The gag reel reveals a very different production indeed. Melissa McCarthy lets her character's anger grow ever more baroque, and, accordingly, ever more hilarious. Jason Segel chastises himself in a moment more genuinely funny than most of the jokes that actually made it into the film. These flubs and oddities stand in sharp contrast to the film itself. There's really humor here, allowed to be messy and weird instead of what audiences now recognize as Apatow-brand comedy, which traded on strangeness so long that it never quite learned what to do once it became dominant. It's a pleasure to watch these actors chew scenery, while it isn't actually pleasant to watch This is 40, McCarthy's threats of blood-drinking and all.
X-Men: Apocalypse's gag reel is actually marvel-ous
In the age of the omnipresent superhero, it's almost an achievement to turn a Marvel property into anything but a smashing success. And yet that's just what happened with the most recent X-Men series. Apocalypse managed to pack in iconic heroes like Storm, Jubilee, and Psylocke and still disappoint, while its sequel, Dark Phoenix, only continued the series' decline. The X-Men might be Marvel characters, but without the backing of Marvel Studios, they flamed out like any other lackluster franchise.
It's almost surprising, then, to watch the movie's delightful gag reel. How could a movie so dull have contained such genuine joy on its set? Watching Jennifer Lawrence call for comfortable shoes for co-star Rose Byrne is more compelling than anything she did as Mystique. Alexandra Shipp's unrestrained grin as wires zip her across the set contains more personality than the movie ever allowed her to show as Storm. The X-Men aren't beloved by fans the world over for their slick professionalism but for their misfit status, and yet this ragtag charm can only be found in Apocalypse's gag reel. Sure, these misfits might be able to fly, summon tornadoes, and read other's minds, but they're still a group of screw-ups, teenagers, and accidental disaster-causers. If that quality can only be found in the bloopers, it's a sure sign of an X-movie gone awry.

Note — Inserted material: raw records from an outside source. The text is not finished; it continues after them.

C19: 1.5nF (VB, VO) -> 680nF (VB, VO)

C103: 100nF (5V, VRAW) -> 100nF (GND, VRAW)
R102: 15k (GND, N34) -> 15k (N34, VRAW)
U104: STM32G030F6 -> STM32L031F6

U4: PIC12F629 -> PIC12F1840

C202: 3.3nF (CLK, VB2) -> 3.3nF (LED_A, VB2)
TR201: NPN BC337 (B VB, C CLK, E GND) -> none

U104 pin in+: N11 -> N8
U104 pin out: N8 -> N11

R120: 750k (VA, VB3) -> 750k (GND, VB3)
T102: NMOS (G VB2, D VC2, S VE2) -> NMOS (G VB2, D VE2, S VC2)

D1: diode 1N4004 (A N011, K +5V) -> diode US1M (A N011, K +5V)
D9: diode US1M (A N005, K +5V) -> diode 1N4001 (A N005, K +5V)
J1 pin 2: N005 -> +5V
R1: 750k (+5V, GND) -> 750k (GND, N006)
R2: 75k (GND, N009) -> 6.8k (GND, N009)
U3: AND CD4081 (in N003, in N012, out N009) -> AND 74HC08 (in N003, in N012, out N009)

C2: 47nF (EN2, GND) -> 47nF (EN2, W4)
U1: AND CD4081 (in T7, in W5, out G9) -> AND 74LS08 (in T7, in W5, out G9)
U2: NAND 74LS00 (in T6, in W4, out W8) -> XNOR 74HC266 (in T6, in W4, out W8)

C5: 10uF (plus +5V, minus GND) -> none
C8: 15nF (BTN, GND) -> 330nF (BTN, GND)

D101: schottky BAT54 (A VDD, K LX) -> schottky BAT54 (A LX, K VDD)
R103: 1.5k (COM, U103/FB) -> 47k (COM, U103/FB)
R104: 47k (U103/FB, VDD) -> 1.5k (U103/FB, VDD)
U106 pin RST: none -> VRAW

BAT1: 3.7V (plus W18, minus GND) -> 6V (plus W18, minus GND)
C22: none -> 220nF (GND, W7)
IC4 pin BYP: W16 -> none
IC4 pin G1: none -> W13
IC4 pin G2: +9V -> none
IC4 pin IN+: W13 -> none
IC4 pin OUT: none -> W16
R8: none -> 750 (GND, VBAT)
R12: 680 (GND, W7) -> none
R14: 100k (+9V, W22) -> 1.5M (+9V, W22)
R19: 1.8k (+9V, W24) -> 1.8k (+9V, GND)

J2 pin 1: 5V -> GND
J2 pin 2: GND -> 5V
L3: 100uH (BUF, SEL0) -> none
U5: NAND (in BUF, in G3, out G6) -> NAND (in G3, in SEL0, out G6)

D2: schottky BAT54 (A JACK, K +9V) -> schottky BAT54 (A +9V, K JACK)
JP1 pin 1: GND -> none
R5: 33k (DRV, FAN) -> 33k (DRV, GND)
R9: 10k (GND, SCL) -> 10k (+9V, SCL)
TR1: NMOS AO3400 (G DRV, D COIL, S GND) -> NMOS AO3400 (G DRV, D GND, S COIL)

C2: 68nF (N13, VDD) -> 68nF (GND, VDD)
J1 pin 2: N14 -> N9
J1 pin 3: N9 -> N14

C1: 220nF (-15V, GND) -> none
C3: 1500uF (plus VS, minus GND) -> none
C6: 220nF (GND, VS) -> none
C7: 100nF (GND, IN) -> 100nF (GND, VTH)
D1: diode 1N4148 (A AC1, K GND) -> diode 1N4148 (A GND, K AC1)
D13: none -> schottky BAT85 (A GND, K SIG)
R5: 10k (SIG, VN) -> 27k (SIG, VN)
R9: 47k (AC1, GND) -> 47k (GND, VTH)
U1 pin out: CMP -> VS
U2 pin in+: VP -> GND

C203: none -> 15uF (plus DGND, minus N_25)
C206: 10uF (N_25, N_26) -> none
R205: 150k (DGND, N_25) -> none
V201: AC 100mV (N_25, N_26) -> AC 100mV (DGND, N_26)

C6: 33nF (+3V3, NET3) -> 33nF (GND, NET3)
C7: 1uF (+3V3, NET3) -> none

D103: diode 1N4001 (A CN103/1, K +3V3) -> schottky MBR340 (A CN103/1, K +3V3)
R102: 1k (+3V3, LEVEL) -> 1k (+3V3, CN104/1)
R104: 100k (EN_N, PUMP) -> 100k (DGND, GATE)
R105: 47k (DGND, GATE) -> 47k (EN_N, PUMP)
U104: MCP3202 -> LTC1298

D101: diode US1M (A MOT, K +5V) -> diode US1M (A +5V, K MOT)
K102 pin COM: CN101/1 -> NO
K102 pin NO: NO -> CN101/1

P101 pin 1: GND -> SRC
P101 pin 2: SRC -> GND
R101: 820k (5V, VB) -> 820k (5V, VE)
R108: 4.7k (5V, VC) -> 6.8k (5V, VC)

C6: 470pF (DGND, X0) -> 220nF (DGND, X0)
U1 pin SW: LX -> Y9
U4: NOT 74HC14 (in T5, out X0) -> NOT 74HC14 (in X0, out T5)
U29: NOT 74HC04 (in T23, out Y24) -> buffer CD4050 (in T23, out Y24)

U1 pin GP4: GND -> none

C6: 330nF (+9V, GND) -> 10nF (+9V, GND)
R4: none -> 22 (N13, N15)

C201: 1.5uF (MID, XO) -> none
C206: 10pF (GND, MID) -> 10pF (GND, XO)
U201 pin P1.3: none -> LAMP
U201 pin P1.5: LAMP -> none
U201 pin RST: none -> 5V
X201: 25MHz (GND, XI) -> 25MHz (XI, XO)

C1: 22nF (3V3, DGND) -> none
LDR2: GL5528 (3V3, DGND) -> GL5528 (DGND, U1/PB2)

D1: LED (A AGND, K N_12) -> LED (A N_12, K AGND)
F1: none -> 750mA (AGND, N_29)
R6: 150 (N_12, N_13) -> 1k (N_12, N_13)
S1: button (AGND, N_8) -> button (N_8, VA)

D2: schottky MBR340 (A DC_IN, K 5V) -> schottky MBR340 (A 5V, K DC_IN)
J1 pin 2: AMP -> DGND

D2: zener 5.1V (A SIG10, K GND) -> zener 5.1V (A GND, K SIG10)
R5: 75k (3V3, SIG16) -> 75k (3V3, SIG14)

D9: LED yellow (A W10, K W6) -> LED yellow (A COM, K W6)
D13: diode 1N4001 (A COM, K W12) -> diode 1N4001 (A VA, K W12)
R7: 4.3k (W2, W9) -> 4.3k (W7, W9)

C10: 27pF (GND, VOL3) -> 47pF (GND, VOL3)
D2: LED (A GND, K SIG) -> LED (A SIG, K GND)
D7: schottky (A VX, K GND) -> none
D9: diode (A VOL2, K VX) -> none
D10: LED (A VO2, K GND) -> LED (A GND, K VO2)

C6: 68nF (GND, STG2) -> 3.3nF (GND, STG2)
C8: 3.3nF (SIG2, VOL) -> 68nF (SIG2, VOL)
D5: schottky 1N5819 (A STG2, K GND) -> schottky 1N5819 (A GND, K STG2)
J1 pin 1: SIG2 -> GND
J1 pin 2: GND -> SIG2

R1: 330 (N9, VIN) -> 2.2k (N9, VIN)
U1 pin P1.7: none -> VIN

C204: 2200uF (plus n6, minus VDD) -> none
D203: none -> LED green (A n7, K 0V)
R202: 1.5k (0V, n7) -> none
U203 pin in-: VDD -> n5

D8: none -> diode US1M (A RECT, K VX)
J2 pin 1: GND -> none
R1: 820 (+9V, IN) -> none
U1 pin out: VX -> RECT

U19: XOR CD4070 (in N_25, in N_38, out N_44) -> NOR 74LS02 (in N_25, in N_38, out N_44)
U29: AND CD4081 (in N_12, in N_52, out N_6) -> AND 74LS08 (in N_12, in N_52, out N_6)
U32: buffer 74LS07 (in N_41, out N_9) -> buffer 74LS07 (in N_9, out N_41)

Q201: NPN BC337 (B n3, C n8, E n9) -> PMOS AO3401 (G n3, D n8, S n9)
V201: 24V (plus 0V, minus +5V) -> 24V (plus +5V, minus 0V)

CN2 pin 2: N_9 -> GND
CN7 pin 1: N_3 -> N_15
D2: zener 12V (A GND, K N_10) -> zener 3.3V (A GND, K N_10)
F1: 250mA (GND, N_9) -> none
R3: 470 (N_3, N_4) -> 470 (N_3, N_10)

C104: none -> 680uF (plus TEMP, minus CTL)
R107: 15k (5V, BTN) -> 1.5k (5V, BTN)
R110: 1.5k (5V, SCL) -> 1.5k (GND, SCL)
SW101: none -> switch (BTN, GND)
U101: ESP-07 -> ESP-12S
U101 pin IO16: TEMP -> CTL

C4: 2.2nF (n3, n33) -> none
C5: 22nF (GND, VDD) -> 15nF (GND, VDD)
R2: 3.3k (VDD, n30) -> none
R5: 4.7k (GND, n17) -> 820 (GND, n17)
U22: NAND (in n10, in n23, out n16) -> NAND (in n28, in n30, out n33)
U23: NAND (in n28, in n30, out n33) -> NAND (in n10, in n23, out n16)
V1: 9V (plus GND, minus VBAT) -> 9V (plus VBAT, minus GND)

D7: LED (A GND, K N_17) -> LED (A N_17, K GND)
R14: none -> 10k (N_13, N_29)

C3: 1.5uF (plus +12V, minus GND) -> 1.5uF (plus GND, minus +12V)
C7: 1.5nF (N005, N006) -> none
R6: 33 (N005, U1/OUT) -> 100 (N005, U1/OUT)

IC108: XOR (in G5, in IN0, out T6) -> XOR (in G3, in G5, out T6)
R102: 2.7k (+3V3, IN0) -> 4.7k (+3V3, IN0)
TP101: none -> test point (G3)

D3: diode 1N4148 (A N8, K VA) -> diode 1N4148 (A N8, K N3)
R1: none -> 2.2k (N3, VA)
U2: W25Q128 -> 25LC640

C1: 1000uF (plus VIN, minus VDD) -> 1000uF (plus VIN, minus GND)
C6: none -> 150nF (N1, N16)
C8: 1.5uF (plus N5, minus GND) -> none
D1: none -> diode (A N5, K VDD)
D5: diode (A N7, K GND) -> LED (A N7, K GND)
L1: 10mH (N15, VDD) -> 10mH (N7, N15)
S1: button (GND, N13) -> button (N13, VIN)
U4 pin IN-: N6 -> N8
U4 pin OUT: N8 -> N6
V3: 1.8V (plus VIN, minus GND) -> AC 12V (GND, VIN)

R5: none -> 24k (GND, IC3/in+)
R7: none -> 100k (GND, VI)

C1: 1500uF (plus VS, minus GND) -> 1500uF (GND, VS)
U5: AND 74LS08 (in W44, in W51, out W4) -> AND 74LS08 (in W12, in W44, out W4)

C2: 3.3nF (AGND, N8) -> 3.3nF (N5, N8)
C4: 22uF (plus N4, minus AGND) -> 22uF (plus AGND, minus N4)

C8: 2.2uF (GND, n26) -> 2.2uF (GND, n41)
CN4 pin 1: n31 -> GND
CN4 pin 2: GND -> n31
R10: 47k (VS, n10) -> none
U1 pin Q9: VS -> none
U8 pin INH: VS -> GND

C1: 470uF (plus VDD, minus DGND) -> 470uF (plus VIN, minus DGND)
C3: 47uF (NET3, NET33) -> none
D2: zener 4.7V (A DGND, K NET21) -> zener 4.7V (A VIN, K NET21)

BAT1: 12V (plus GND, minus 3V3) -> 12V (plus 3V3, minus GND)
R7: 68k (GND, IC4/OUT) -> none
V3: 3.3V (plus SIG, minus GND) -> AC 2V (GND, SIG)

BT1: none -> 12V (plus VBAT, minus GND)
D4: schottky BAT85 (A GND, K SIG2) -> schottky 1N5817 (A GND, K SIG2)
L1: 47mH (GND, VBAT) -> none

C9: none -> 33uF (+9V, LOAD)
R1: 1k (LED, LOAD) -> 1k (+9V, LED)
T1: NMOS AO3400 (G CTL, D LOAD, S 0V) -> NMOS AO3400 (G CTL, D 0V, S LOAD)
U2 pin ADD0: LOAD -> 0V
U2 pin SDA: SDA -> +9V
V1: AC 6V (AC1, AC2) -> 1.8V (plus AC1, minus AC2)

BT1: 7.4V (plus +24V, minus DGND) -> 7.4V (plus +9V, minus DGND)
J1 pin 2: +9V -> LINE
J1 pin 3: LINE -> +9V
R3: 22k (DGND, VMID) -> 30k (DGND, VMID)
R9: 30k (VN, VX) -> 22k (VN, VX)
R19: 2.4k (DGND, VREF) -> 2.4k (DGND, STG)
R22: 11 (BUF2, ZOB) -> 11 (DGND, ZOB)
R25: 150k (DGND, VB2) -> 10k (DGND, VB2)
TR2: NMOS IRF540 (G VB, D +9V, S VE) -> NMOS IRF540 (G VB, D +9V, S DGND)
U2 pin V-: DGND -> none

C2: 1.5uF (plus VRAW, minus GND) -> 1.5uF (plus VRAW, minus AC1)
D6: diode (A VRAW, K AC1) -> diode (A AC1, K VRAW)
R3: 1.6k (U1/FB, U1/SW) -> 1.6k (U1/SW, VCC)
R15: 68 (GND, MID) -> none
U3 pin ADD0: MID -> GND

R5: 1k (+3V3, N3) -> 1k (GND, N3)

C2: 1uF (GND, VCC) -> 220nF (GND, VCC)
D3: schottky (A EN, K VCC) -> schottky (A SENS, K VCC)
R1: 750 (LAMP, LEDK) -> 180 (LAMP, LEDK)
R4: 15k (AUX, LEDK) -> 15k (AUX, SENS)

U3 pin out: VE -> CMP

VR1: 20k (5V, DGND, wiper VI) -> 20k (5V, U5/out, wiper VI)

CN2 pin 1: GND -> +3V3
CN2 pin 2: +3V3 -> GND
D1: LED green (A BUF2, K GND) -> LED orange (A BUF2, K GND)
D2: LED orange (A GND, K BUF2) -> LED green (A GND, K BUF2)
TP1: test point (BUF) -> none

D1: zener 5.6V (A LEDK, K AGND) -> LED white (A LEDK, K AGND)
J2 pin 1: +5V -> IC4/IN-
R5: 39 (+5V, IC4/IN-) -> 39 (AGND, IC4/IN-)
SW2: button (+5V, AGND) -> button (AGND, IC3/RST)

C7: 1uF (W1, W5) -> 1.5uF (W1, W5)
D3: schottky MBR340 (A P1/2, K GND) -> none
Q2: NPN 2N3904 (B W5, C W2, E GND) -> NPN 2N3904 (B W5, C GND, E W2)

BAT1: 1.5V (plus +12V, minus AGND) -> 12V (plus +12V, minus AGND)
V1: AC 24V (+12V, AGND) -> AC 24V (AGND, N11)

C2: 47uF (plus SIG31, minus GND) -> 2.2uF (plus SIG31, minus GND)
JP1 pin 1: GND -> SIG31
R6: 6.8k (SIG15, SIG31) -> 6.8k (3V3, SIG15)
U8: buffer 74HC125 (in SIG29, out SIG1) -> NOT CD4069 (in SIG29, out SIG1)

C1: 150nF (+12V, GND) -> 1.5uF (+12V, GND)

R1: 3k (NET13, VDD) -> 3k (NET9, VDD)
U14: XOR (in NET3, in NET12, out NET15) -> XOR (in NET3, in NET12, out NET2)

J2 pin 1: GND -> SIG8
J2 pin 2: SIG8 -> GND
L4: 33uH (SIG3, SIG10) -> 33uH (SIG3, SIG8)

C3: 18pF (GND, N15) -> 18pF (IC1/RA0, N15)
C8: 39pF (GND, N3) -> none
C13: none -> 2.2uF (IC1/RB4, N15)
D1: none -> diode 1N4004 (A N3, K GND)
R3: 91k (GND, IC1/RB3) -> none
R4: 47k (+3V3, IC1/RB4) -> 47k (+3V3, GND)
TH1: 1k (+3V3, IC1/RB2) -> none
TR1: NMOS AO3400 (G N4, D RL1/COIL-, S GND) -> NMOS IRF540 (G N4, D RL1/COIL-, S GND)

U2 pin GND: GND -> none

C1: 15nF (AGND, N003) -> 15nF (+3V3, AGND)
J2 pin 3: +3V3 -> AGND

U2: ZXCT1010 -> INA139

A Million Ways to Die in the West's gag reel is a million times better than MacFarlane's film
Seth MacFarlane might've been flying high off Ted's success, but A Million Ways to Die in the West brought him back down to Earth. The tale of a cowardly sheepherder who finds his courage after meeting beautiful women, ingesting peyote, and getting into trouble with an infamous outlaw, it's the sort of movie one sees when absolutely nothing else intrigues. MacFarlane is at his laziest here, and as such, his most boring. Quite a bit of the film feels like the sort of story a MacFarlane fanboy of 16 might write, replete with laxative jokes and ham-handed attempts at romance. It's not just dull — it's indulgent.
But in compiling a gag reel for the movie, MacFarlane managed to create a far funnier comedy by complete accident. Charlize Theron curses explosively every time she flubs a line. A phone goes off, trilling hilariously against the scrupulously 19th-century backdrop. Plus, a dance in a barn mixes modern dance moves and lyrics about the virtues of growing a mustache to perfectly absurdist effect. Nothing in the gag reel feels as labored as the movie itself. There's an easy comedy to it, borne along the current of talented actors having fun together, that the film dearly needed. If you're going to cast Sarah Silverman, Alex Borstein, and Neil Patrick Harris, yet somehow leave their best bits in the bloopers ... well, you deserve the mediocre reviews you get.